After over half a decade being happily broken up, Australia’s massive rock export Jet are back on the stage and playing shows together again, and seemingly enjoying it too. Not only that, but the band have just signed a new global publishing deal with BMG, prompting the question: could new music come from this sudden reformation?

Sure, the promise of supporting Bruce Springsteen on his Aussie tour was probably a big factor in getting the band back together after all those years, and the deal is of course concerned with monetising Jet’s expansive catalogue of very valuable hits. But having rehearsed enough to shake the cobwebs out after six years and a new deal on the table, the time could be prime for the Melbourne pub rockers to mount a comeback.

“I’ve been thinking that for a couple of years,” drummer and vocalist Chris Cester told us ahead of the tour, expressing a desire to get the band back on the live stage, but explaining the factors preventing that – namely, interest from his brother and Jet’s frontman Nic Cester.

“I really miss the live thing that we had, and it definitely took a while to get used to not doing that every day. So I wanted to for a long time, but I suppose Nic just hasn’t been in a place where he did too.”

Now, Nic’s interest in playing with the band has been piqued once again, and it’s not inconceivable that the reunion could carry on beyond the stage and into the studio. “It’s been a real pleasure to be back with my friends,” he told the crowd at an emotional reunion gig.

“It’s been a real pleasure to be back with my friends,” Nic tells the crowd

For their part, we’re sure BMG wouldn’t say no to another song or two, and perhaps the deal could be extended to cover any future releases.

“Jet have created some of the most iconic Australian songs of all time,” they said as they announced the publishing deal, which includes the global rights to the band’s multiple platinum records and a stable of hits ideal for playing behind half-time highlights packages at the footy. “It is a true honor for BMG to both protect and build this undeniable legacy.”

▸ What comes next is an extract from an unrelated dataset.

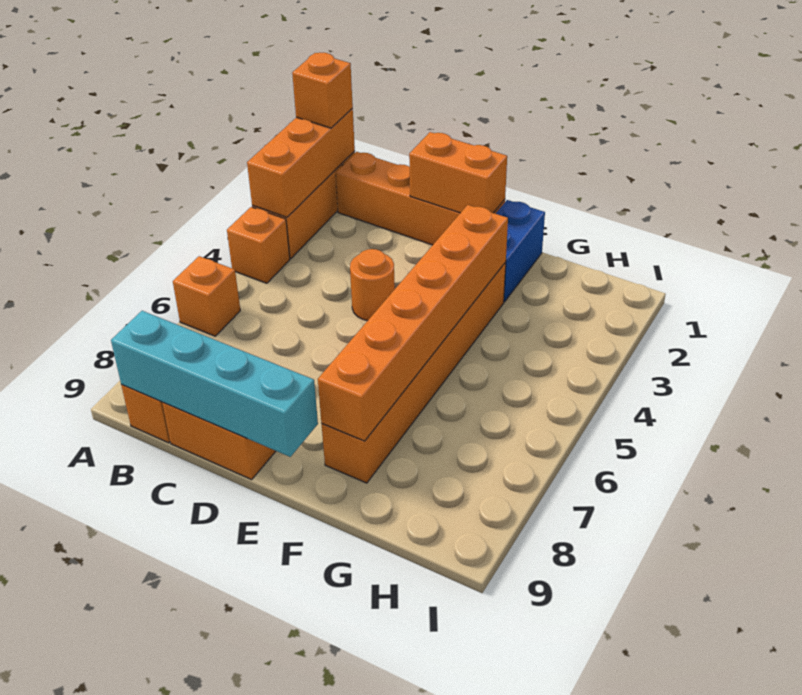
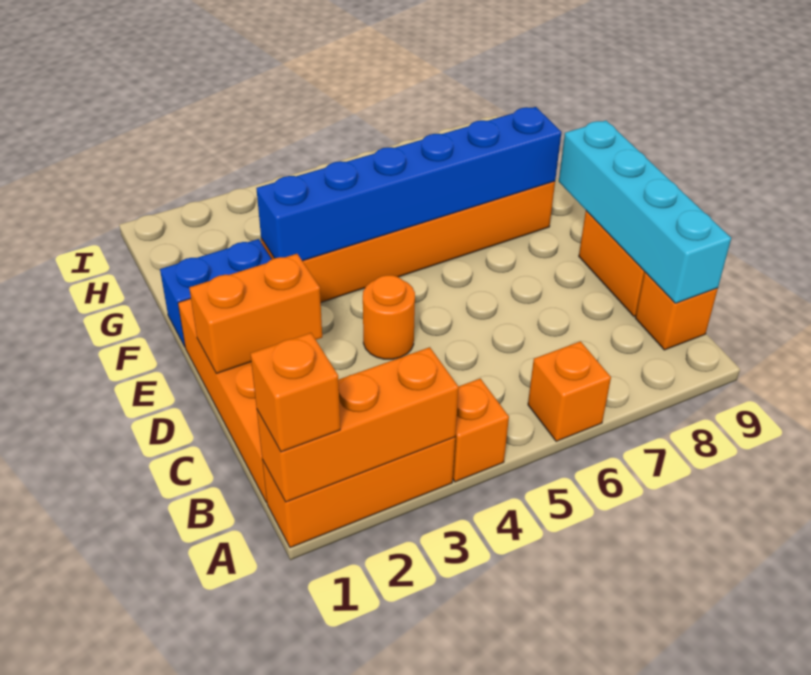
orange brick D1:E1 level 2 -> orange brick D1:D2 level 2
orange brick F3:F8 level 2 -> blue brick F3:F8 level 2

While money is obviously a big driver in deals like this, and would have had a hand in the band’s reformation to support The Boss, building the Jet legacy could certainly involve recording some new music rather than just re-releasing the first couple of albums as they’ve just done.

Their final album so far, Shaka Rock (and arguably their second effort Shine On), didn’t quite live up to the promise of that 9x platinum monster that was Get Born, but with plenty more years in the rear-view mirror since then and a renewed desire to be back doing their thing as a unit, we might still be in with a chance at getting born again.

For now, Jet are playing two shows at Sydney’s Twilight At Taronga, with tickets still available to the final show on Sunday Feb 19.